Food 2012: The Places

The nose-to-tail butcher is in

Updated: 2012-03-18T12:56:08Z

BY JILL WENDHOLT SILVA

The Kansas City Star

A man off the street walks through the open door of the building at 2618 Guinotte Ave. and sizes up the room.

The butcher case is still empty, but on one side of the room a stylized pig graphic delineates the common cuts. On the other side, a 1920s reproduction map indicates the farms where the meat will come from.

“Can I help you?” asks Alex Pope, chef/owner of Local Pig (thelocalpig.com, and on Facebook and Twitter), a cutting-edge nose-to-tail butcher shop and charcuterie in the industrial East Bottoms near Knuckleheads Saloon, a live music venue.

“Just checking it out,” says the man, who lives in the neighborhood and used to get his mail at the former post office. His brother was a firefighter who worked from the funky slanted red brick building on the corner across the street. How often do these trips down memory lane happen?

“At least four people a day,” Pope says good-naturedly. “There’s a lot of history in this building.”

Pope opened Local Pig last month. The shop offers humanely and locally raised beef, pork, lamb, goat, chicken and duck, as well as guanciale (cured pork jowl), cappicola (an Italian cold cut often served on antipasto trays) and head cheese.
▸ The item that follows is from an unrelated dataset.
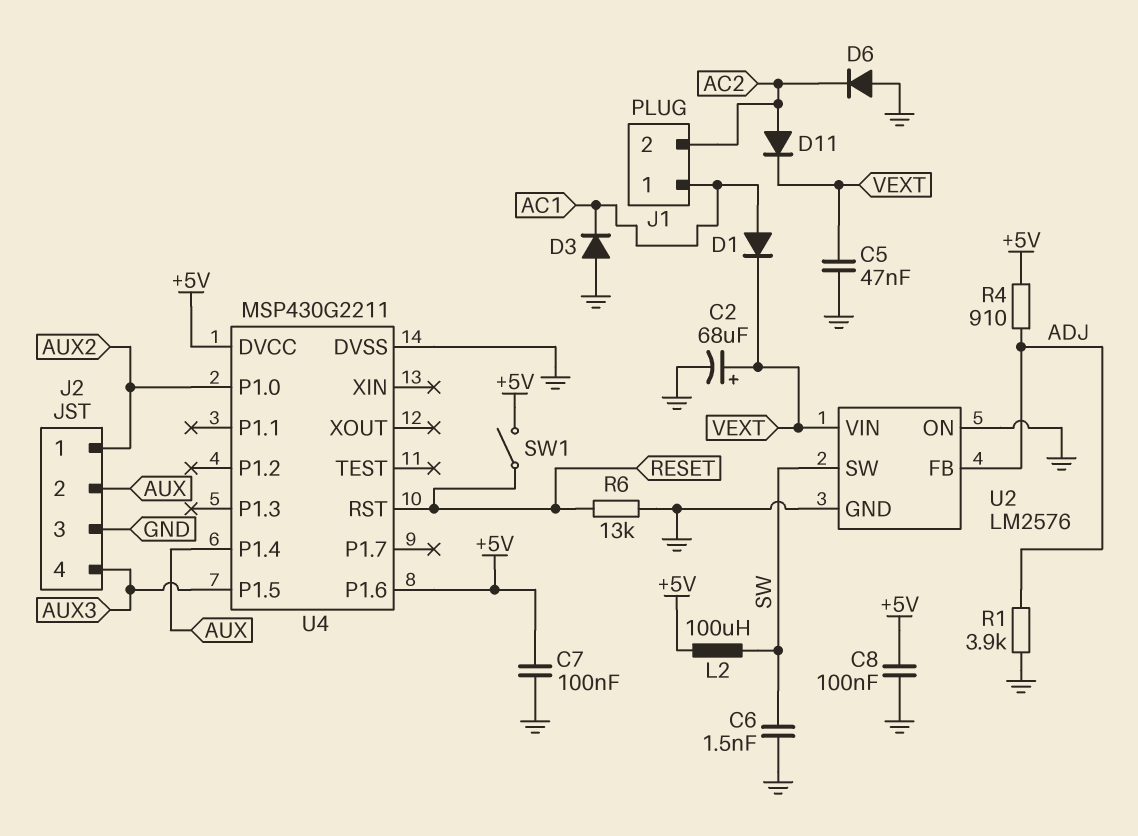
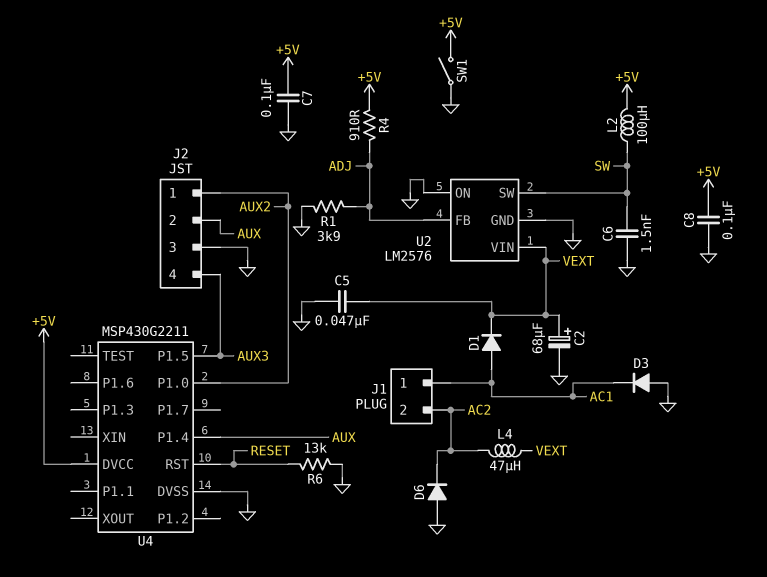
D11: diode (A AC2, K VEXT) -> none
L4: none -> 47uH (AC2, VEXT)
SW1: switch (+5V, RESET) -> switch (+5V, GND)
U4 pin P1.6: +5V -> none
He puts together CSA (community supported agriculture) butcher’s boxes ($70 weekly or $75 biweekly), along with such dinner amenities as chef-made stock and pickles, raw honey, truffles, local eggs, whole spices and custom seasoning blends.

The idea for Local Pig is something he’s been “kicking around for years. Since the first day of culinary school I just ate it up,” Pope says. “Every job I’ve had I’ve wanted to bring in whole animals, and I have done charcuterie. The goal is to eventually be 100 percent local and have things you can’t get at the grocery store.”

Should you need a recipe for a particular cut of meat, Pope has stacks of them from his previous chef jobs, which include sous chef at the American Restaurant and executive chef of the R Bar, with stints at the underground dining club Test Kitchen and Vagabond, his pop-up restaurant concept. If he doesn’t have what you need, his favorite reference cookbooks line the shelves. He also plans to offer classes.

GPS turns out to be less than reliable in the East Bottoms, but an occasional trip off the beaten path is not necessarily a bad thing. “Kansas City seems ready to embrace new ideas,” Pope says.